Figure 4. Breakthrough Curve for CO2 and Bed Temperatures

The first experiment was to determine the breakthrough for CO2 at 5 bars, 298 K and a concentration of 20% and 80% CH4. The total flow rate of the gas was 2 SLM. In Figure 3 the breakthrough experiment is shown(for CO2 only) together with the temperature rise in the zeolite bed.

In Figure 5 and 6 bed pressures and bed temperatures are shown for run 4 (The different runs are listed in Table 2).

Figure 5

Figure 5. Temperature profile in Bed #2 for Run #4

Figure 6

Figure 6. Pressure During Cycling for Run # 4

Table 2

*Runs with Pressure Equalization Prior to Blow Down

Table 2. Results of the PSA runs with zeolite 13-X at 500kPa and 2 SLM flow
Conclusions

From Table 2 one can conclude the following regarding the PSA process:

1. Increasing the feed time improves the bed utilization and CH4 recovery without impacting on the CO2 concentration in the product.

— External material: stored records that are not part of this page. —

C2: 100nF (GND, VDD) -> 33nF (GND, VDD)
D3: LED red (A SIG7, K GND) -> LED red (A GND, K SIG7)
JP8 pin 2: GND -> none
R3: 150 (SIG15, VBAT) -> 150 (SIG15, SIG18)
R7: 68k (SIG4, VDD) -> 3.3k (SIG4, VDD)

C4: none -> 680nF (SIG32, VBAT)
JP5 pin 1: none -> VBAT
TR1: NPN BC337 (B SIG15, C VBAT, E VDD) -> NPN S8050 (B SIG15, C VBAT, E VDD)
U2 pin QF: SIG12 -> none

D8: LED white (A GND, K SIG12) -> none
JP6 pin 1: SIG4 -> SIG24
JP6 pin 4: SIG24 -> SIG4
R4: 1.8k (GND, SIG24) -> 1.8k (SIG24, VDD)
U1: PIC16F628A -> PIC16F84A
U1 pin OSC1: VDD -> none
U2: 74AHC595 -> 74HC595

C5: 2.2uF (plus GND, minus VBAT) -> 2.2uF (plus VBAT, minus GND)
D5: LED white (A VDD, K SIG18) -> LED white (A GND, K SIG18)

2. By pressure equalization prior to blow down and purge one can substantially increase the CH4 recovery without impacting on the CO2 concentration.

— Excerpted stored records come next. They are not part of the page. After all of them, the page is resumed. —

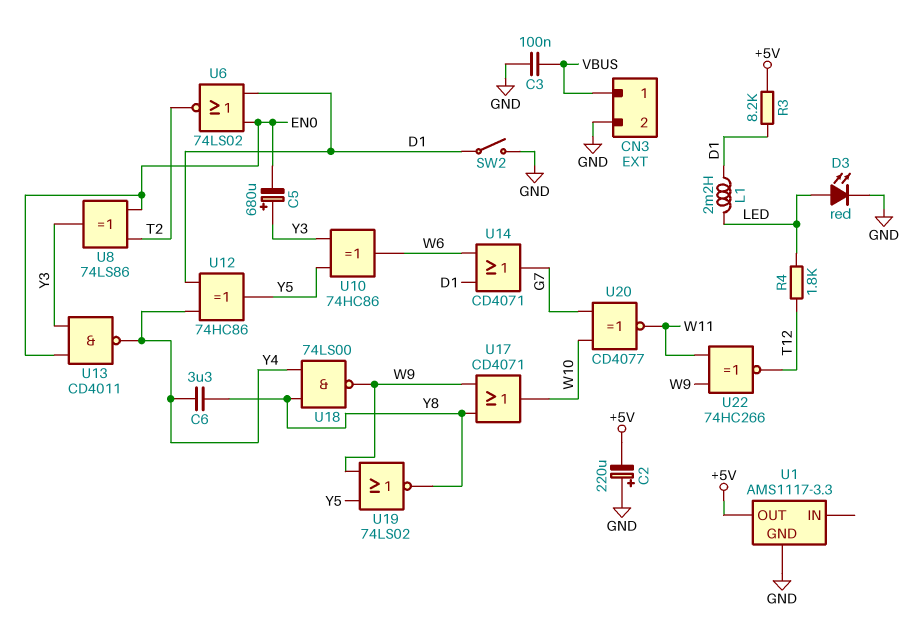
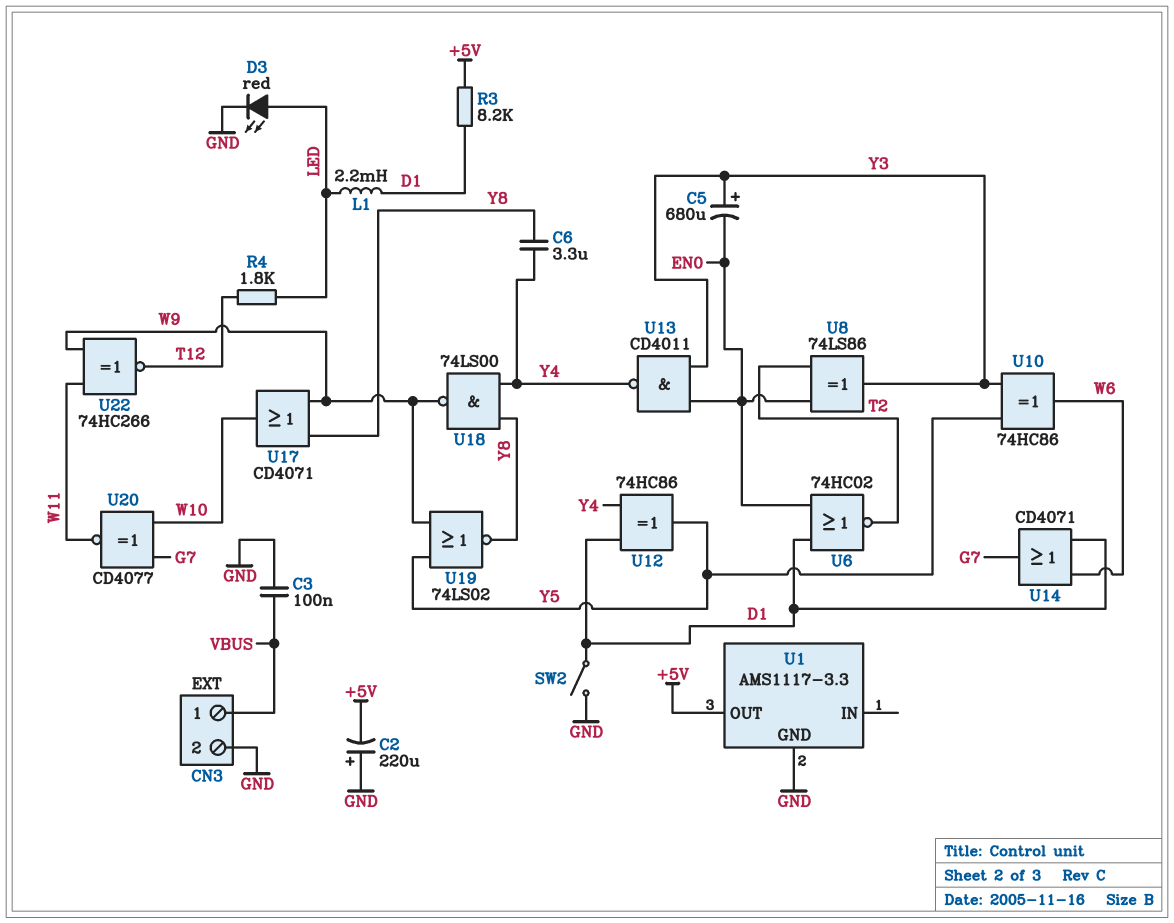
U6: NOR 74LS02 (in D1, in EN0, out T2) -> NOR 74HC02 (in D1, in EN0, out T2)

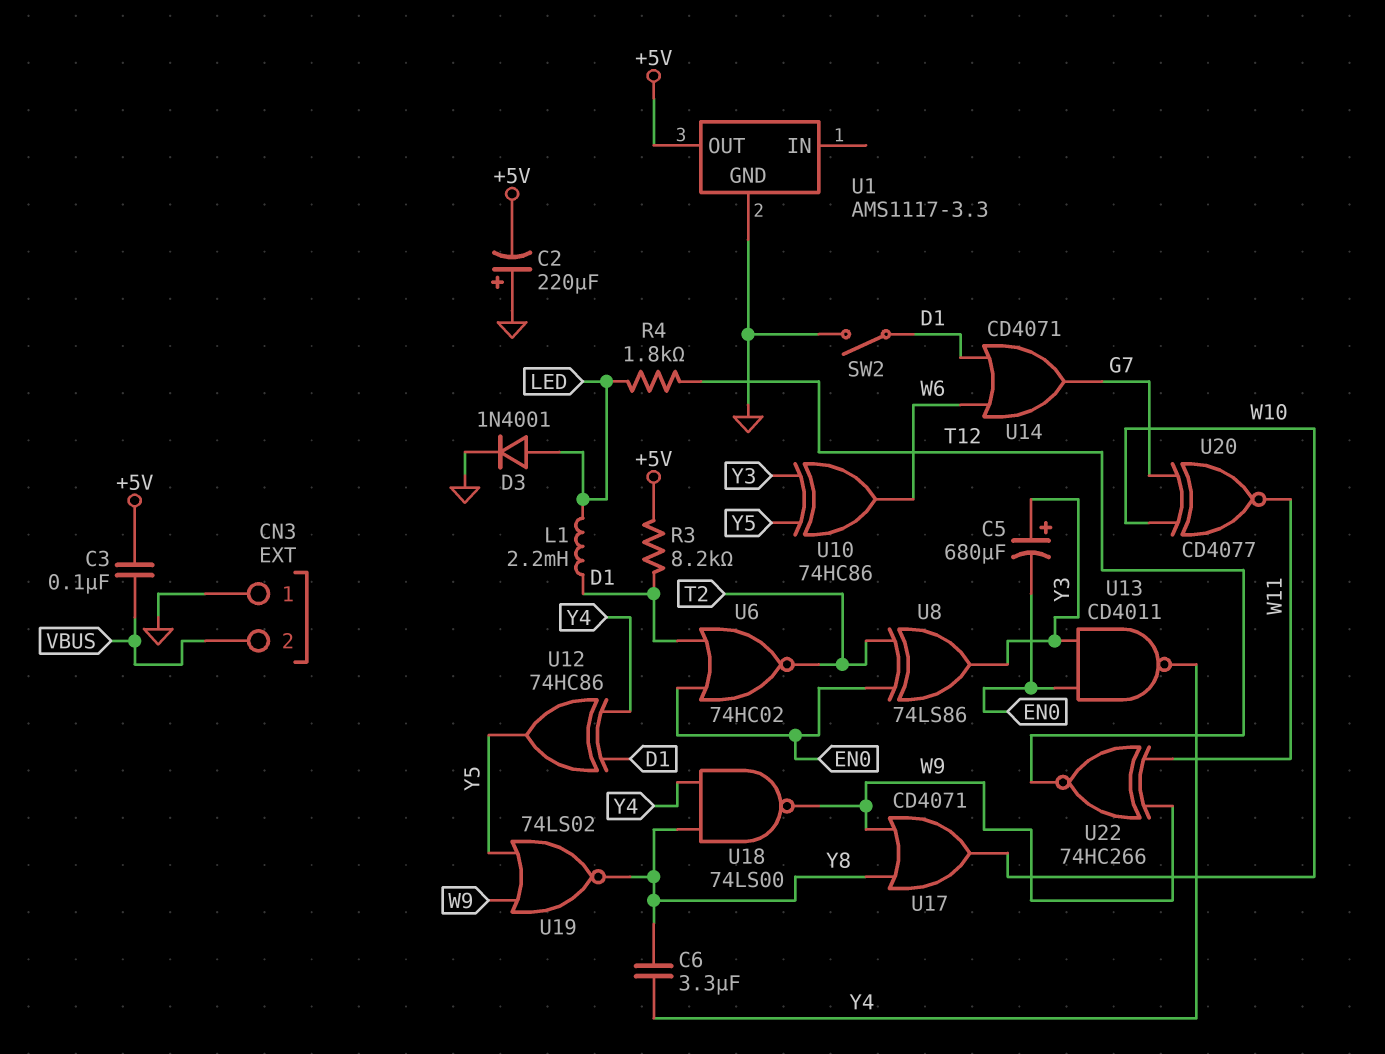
C3: 100nF (GND, VBUS) -> 100nF (+5V, VBUS)
CN3 pin 1: VBUS -> GND
CN3 pin 2: GND -> VBUS
D3: LED red (A LED, K GND) -> diode 1N4001 (A LED, K GND)

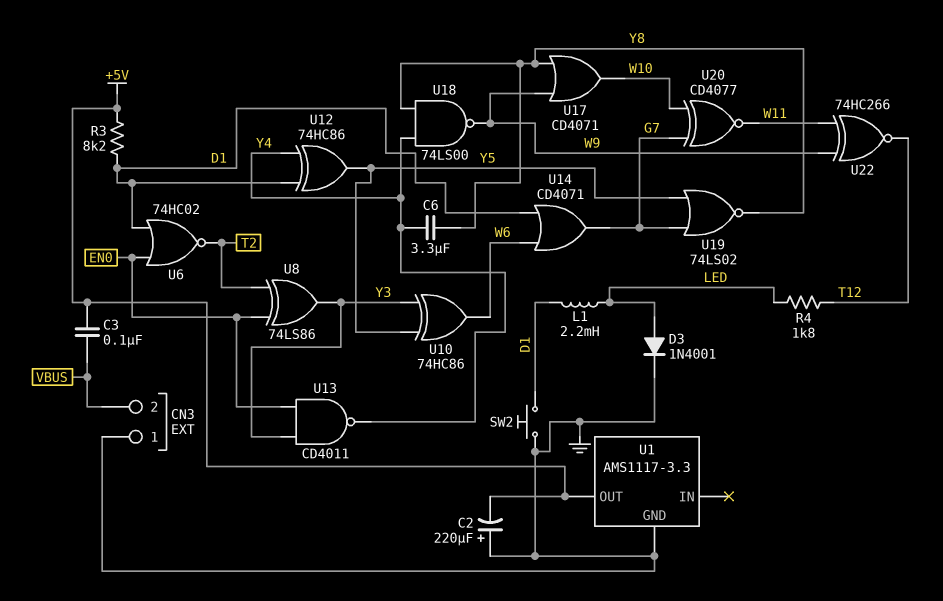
C5: 680uF (plus Y3, minus EN0) -> none
SW2: switch (D1, GND) -> button (D1, GND)
U19: NOR 74LS02 (in W9, in Y5, out Y8) -> NOR 74LS02 (in G7, in Y5, out Y8)

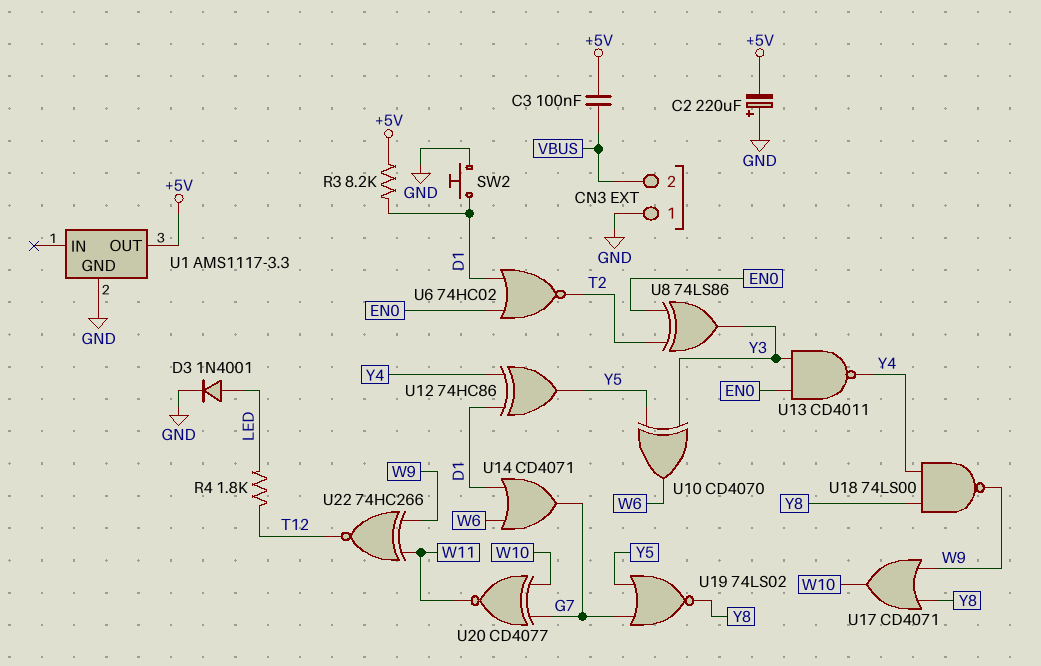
C6: 3.3uF (Y4, Y8) -> none
L1: 2.2mH (D1, LED) -> none
U10: XOR 74HC86 (in Y3, in Y5, out W6) -> XOR CD4070 (in Y3, in Y5, out W6)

3. The best results in terms of CH4 recovery are obtained with longer feed times and pressure equalization.

4. Although the CO2 concentration in the product is very low, still the overall purity of the process gas is not much higher than 80% in all these runs because of the fast breakthrough of N2.

5. The lab-sized PSA system it is very well suited for the purpose of screening materials for CH4 upgrading and for optimization of the PSA/VSA process.

References

1. M.M. Foss,” Interstate Natural Gas-Quality, Specifications and Interchangeability”, Center for Energy Economics, The University of Texas, 2004.

2. S.M. Kuznicki, V.H. Bell, S. Nair, H.W. Hillhouse, R.M. Jacoubinas, C.M. Braunbarth, B.H. Toby and M.Tsapatsis, Nature,412,720-724,2001.

3. L.Bastin, P.S. Barcia, E.J. Hurtado, J.A.C. Silva, A.E. Rodrigues and B.Chen, J.Phys.Chem.,C,112(5),1575-1581,2008.

4. B.J. Alnemrat, L.Yu,I.Vasiliev, Q.Ren, X.Lu and S.Deng, J.Colloid Interface Sci.,357(2),504-507,2011.

5. J.L. Mendoza-Cortes,S.S. Han, H.Furukawa, O.M.Yaghi and W.A. Goddard, J.Phys.Chem,A,114(40),10824-10833,2010.